Мне рассказывали сюжет одноактной пьесы одного польского автора, фамилии не помню. На сцену выходит Гулливер в своем знакомом нам костюме: шляпа, штаны до колен, чулки, туфли. В руках он держит пустую клетку. Он обращается к якобы сидящему в ней лилипуту, которого Гулливер, судя по его словам, привез с собой в Англию из Лилипутии. В разговоре со своим воображаемым собеседником Гулливер искренне убеждает того принять доводы о необходимости существования клетки, учитывая новые условия, в которых очутился лилипут. Мир, окружающий его, – пытается донести свою идею Гулливер, – огромен, и свобода была бы для лилипута равна смерти – столько опасностей окружает его на каждом шагу. Поэтому следует отнестись к клетке как к объективной необходимости, даже больше – как к счастливой возможности остаться в живых. Еще Гулливер предлагает лилипуту, заранее отвергая какой-либо возможный протест с его стороны, как абсолютно контрпродуктивный, выступить в цирке, что особенно важно для воспитания детей и юношества.

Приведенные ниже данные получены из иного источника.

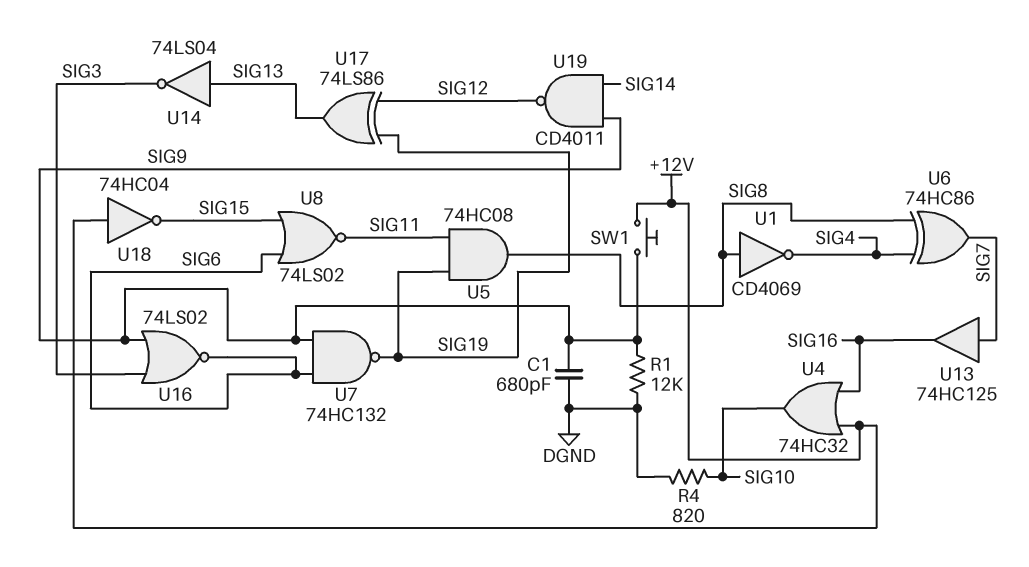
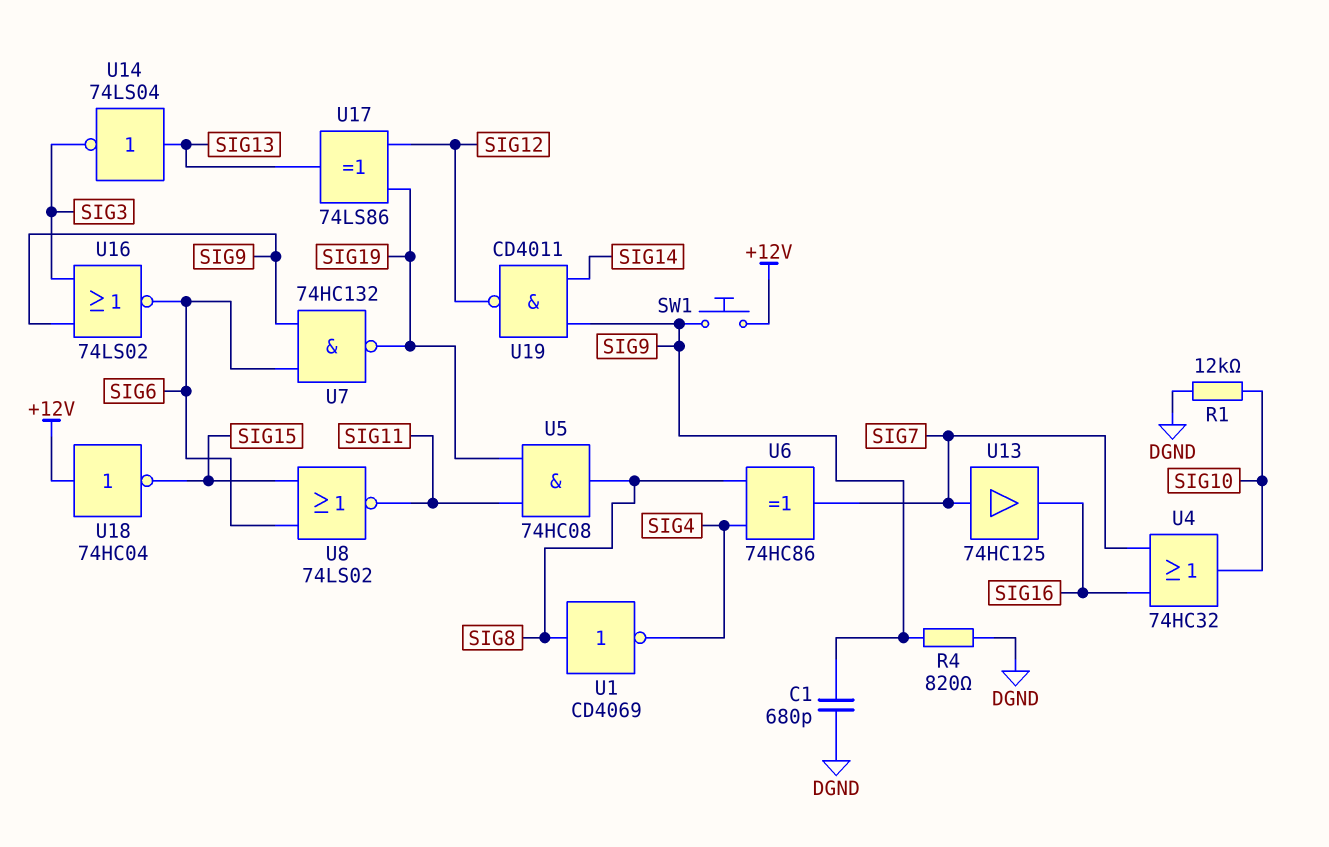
R1: 12k (DGND, SIG9) -> 12k (DGND, SIG10)
R4: 820 (DGND, SIG10) -> 820 (DGND, SIG9)
U4: OR 74HC32 (in +12V, in SIG16, out SIG10) -> OR 74HC32 (in SIG7, in SIG16, out SIG10)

Далее следует вторая часть пьесы. Тот же Гулливер, в том же костюме. Но в глубине сцены угадываются очертания каких-то толстых брусьев, и по тому, что говорит Гулливер, мы понимаем: теперь уже он находится в клетке у великанов. Увещевания держащего эту клетку великана почти дословно повторяют аргументацию самого Гулливера в первой части пьесы. А Гулливер примерно теми же словами, что и его бывший узник, опровергает утверждения о счастье пребывания в клетке и теперь уже выступает в защиту свободы, несмотря на любые опасности, которые она с собой несет.